Joining the few others coming forward as boarding parents, I am one too.
I have also had very positive experiences myself in boarding schools.
Thank god things are so different now anyway in terms of safeguarding and boarding, but not everyone has bad experiences even then. I have had very different experiences and memories and I feel awkward saying it on a thread of people who didn’t, but I don’t share it.
I don't think I have rose tinted glasses, but for me and for my child, boarding was a positive choice and not one I "had to" make. She could easily have gone to any day school she wanted, and the choice was absolutely hers to make.
I have checked, double checked, triple checked (and will keep checking) but my teen declares herself immensely happy, emotionally secure, and that to her it's the best thing as she couldn't imagine how she'd fit everything she does in to going to a day school.
Just an example but the eating fast is the opposite of what she does. Her house all eat together and it lasts an hour, and everyone is very sociable, so she now eats so slowly and wants to talk about everything under the sun over every meal time 😆 DH and I have had to slow down our own eating and engage our brains to fit in with her pace.
Am I "proud" of her boarding? as mentioned below? I guess I am, but it's more that I am proud of the person she is and the way she attacks everything full on and with such passion and enthusiasm. She is a lovely teen and has secure and kind friendships. She slots straight back in when she's home, with all of us.
Has the teen changed with boarding? No, I don't think so. We are a very close and loving family and the fact she is boarding hasn't changed that. I still know about her days, and it's certainly not just the red letter things I hear about. If she's had a bad day and everything is all just too much, I generally hear everything in at least duplicate as her HM will call or email, and she will message me, and I will then chat again to her HM, and between the three of us, we'll figure it out. Only it's not just three of us, as DH will hear other things, her tutor will, her friends will, and I think her matron actually knows absolutely everything 😂
On an average, good, or an amazing day, I still get to hear about what and how she’s feeling too. I get utterly banal updates. It’s not extremes.
I liken it to the African expression that it takes a village to raise a child. I feel she has other adults who are invested in her, want the best for her, and are working with me and her to help her exceed her own expectations academically along with everything else outside of lessons.
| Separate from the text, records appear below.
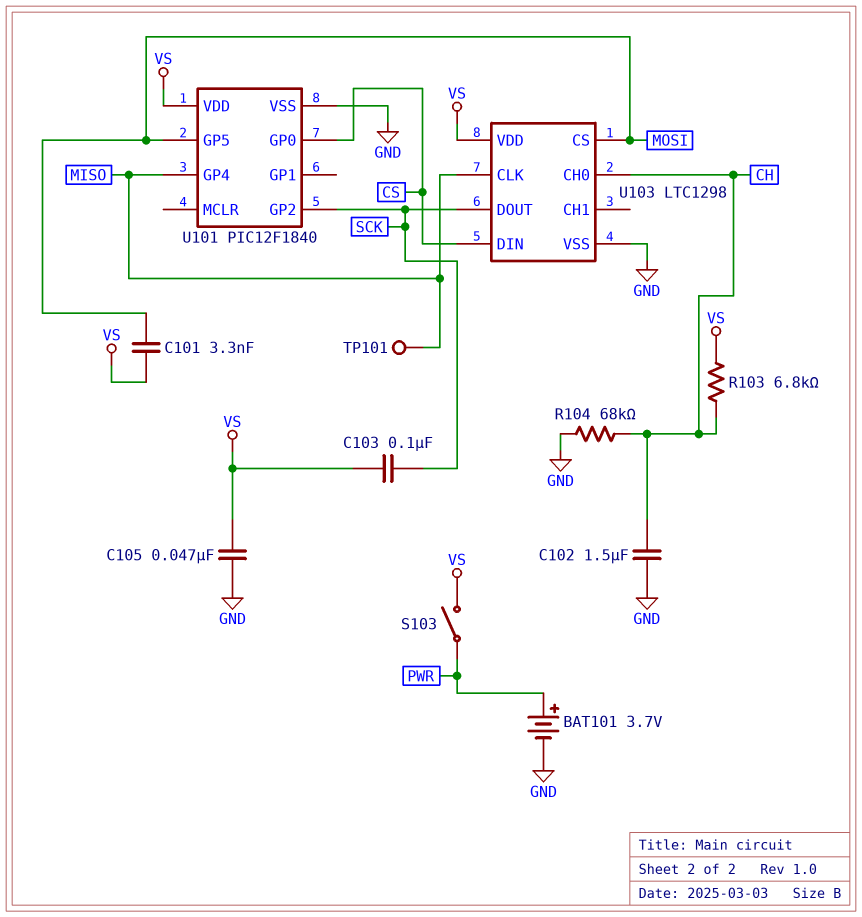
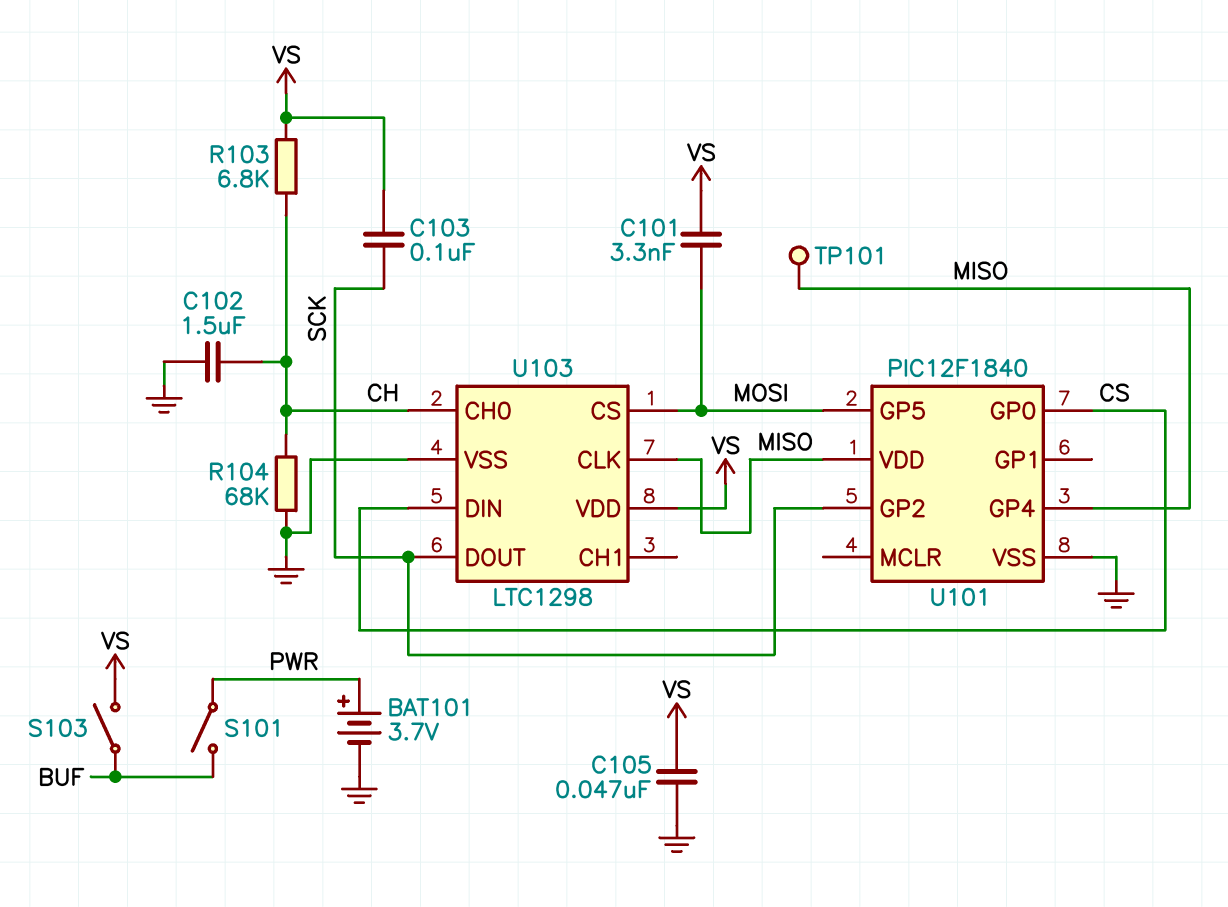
S101: none -> switch (BUF, PWR)
S103: switch (PWR, VS) -> switch (BUF, VS)
U101 pin VDD: VS -> MISO

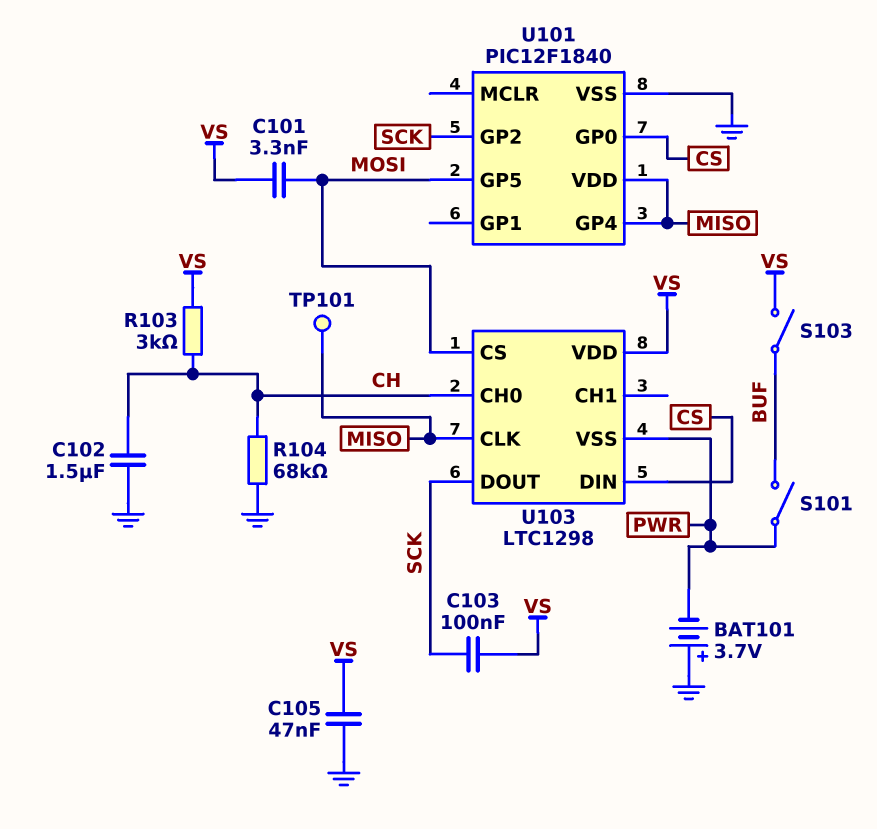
BAT101: 3.7V (plus PWR, minus GND) -> 3.7V (plus GND, minus PWR)
R103: 6.8k (CH, VS) -> 3k (CH, VS)
U103 pin VSS: GND -> PWR

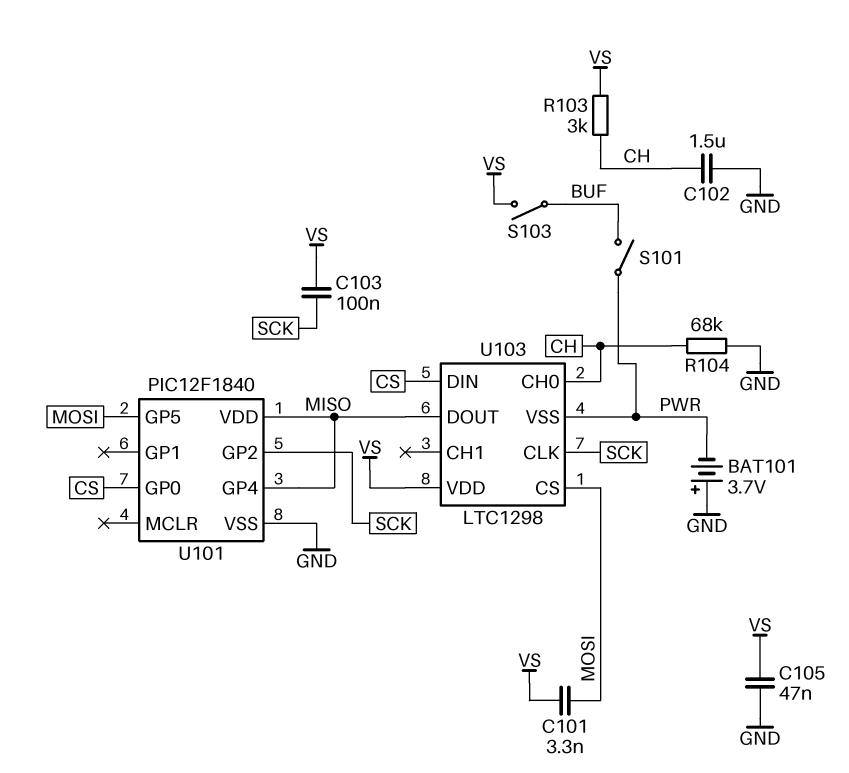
TP101: test point (MISO) -> none
U103 pin CLK: MISO -> SCK
U103 pin DOUT: SCK -> MISO

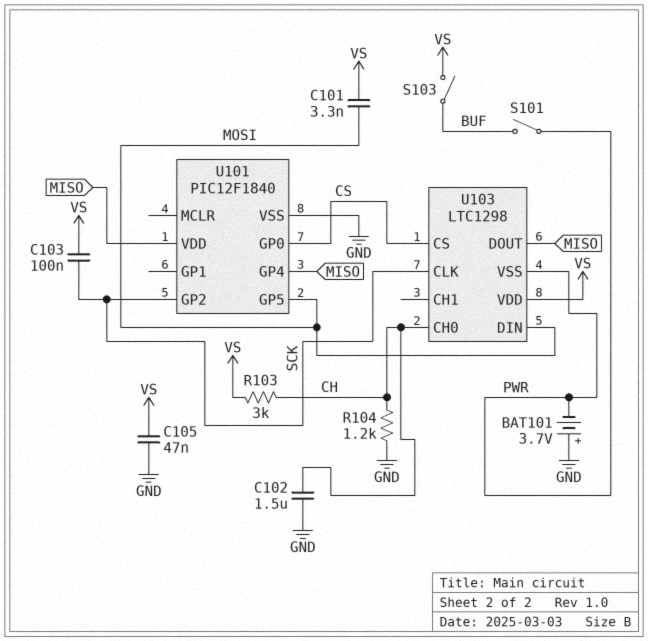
R104: 68k (CH, GND) -> 1.2k (CH, GND)
U103 pin CS: MOSI -> CS
U103 pin DIN: CS -> MOSI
Am I silly in thinking staff are invested and actually do care? I don't think so. I was myself heavily invested in students when I worked in them when younger, and found it a delight and a privilege to be involved in helping teenagers become pretty decent adults, in combination with their parents. I never saw it as a transfer of parenting. Just more people involved.
And I even try and take on board and digest the view "why have children if you send them away?". I muse about that view point a lot, and it just isn't the case I think for us. I am still her parent and she is still my teenager, and we are intwined in a way that isn't affected by where she is staying in term time. I miss her to bits when she is away and it sometimes really hits me hard at random moments. I do tell her about those times, and she'll also tell me about times she has just wanted to come home for the night. (And we DO just whip her home for the night if she wants us to! And what's more, her HM always emphatically agrees that's the right thing to do).
I feel immensely sorry for anyone who has had rotten horrific experiences but it isn't the case with me, and hopefully in twenty years my teen will still think it's been a great thing. If she does look back and regret it, I hope she will say so and we can work out then why it was wrong. But i don’t think we do have it wrong.
So perhaps a good and positive experience of boarding is in fact reliant on a loving, accepting, secure and safe family background and relationships (along with, obviously safe and secure and caring staff and environment), rather than as suggested earlier, only working out as better in extreme situations where it's better than being at home?